Poor occlusion-malocclusion symptoms
Crooked and outward-facing teeth are the main signs of poor occlusion. Examples of poor occlusion include abnormal positioning of the mandibles or maxillae relative to each other and teeth in front of, behind, or on the side where they should be in the jaw.
How is poor occlusion (malocclusion) diagnosed?
The diagnosis of poor occlusion is made during a routine examination by the dentist. An orthodontist evaluates the teeth-jaw relationship. An orthodontist should examine children at age 7. Furthermore, having a general dental examination from the first year of life is recommended to discover any problems early and avoid dental fear.
How is poor occlusion treated?
Some children need early treatment where growth and development are directed.
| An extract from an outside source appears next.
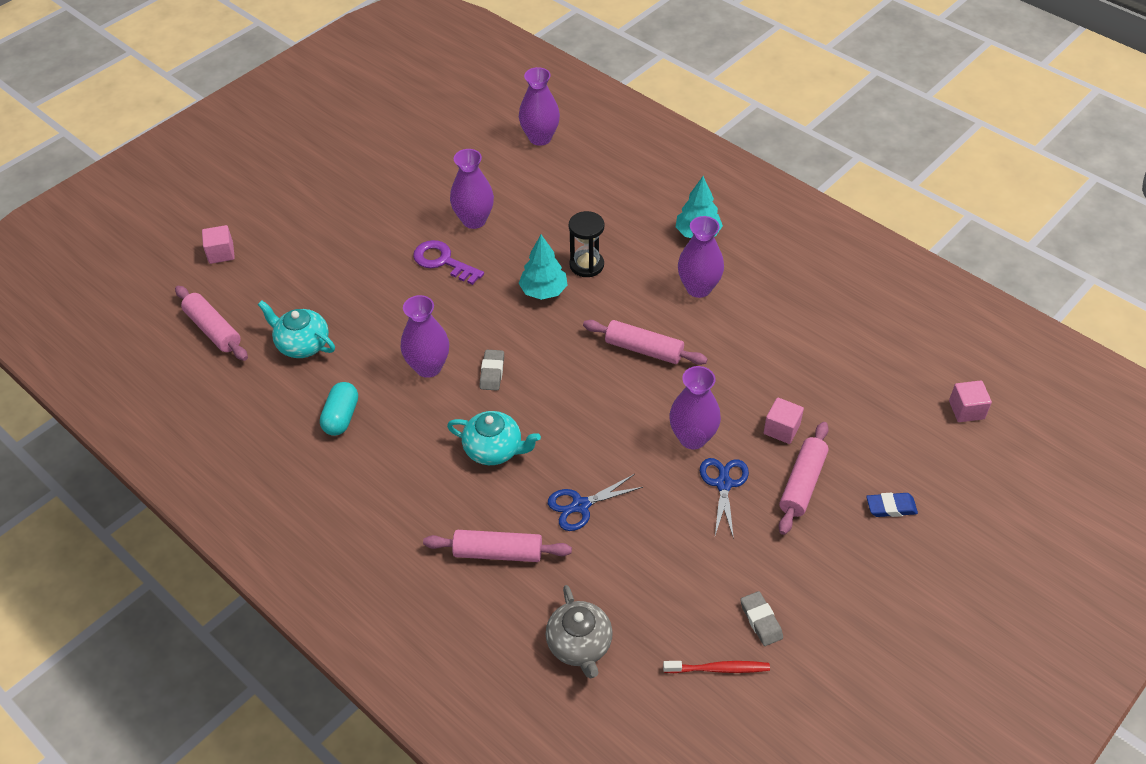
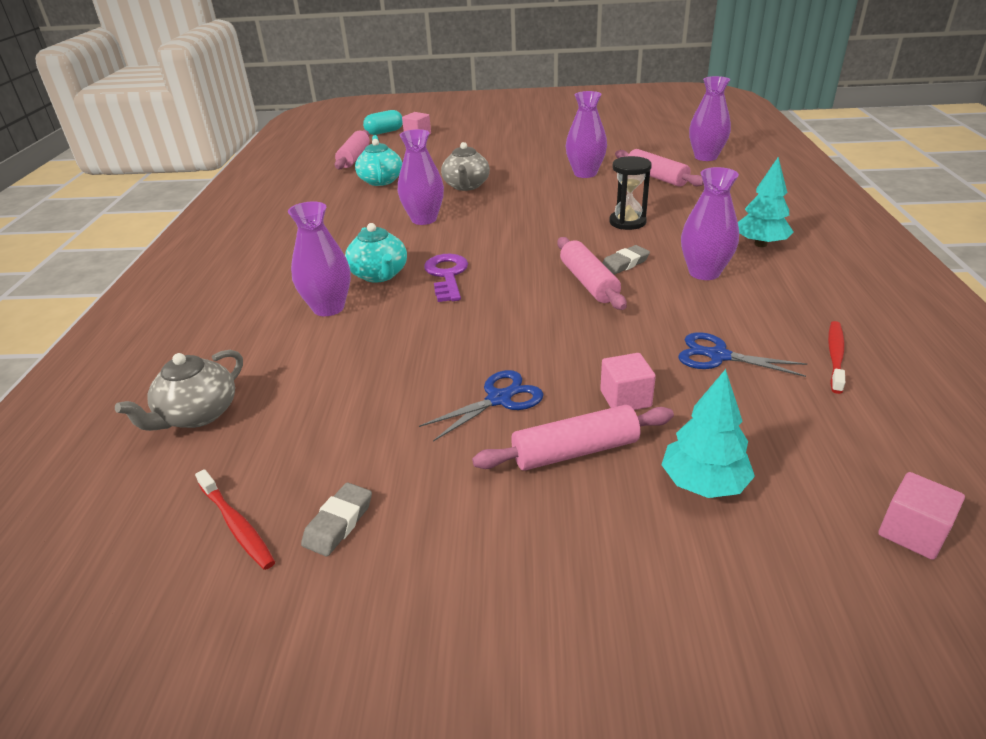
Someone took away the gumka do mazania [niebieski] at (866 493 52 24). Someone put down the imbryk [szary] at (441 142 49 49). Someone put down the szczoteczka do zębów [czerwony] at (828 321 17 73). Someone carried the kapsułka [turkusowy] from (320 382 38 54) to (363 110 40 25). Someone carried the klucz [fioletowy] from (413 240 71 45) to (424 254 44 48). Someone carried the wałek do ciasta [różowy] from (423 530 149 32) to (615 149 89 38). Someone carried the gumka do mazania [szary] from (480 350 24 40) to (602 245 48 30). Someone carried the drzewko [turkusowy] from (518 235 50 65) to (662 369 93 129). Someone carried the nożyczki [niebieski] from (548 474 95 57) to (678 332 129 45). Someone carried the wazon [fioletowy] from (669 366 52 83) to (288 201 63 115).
Children are provided with custom-made appliances for proper jaw positioning during this treatment, performed during growth and development. Subsequent treatments are performed with a “bracket” attached to the tooth, which we call a “brace.” The brackets hold the teeth in place, and the teeth move slowly towards their proper positions with the help of braces that pass through these brackets and use very little force.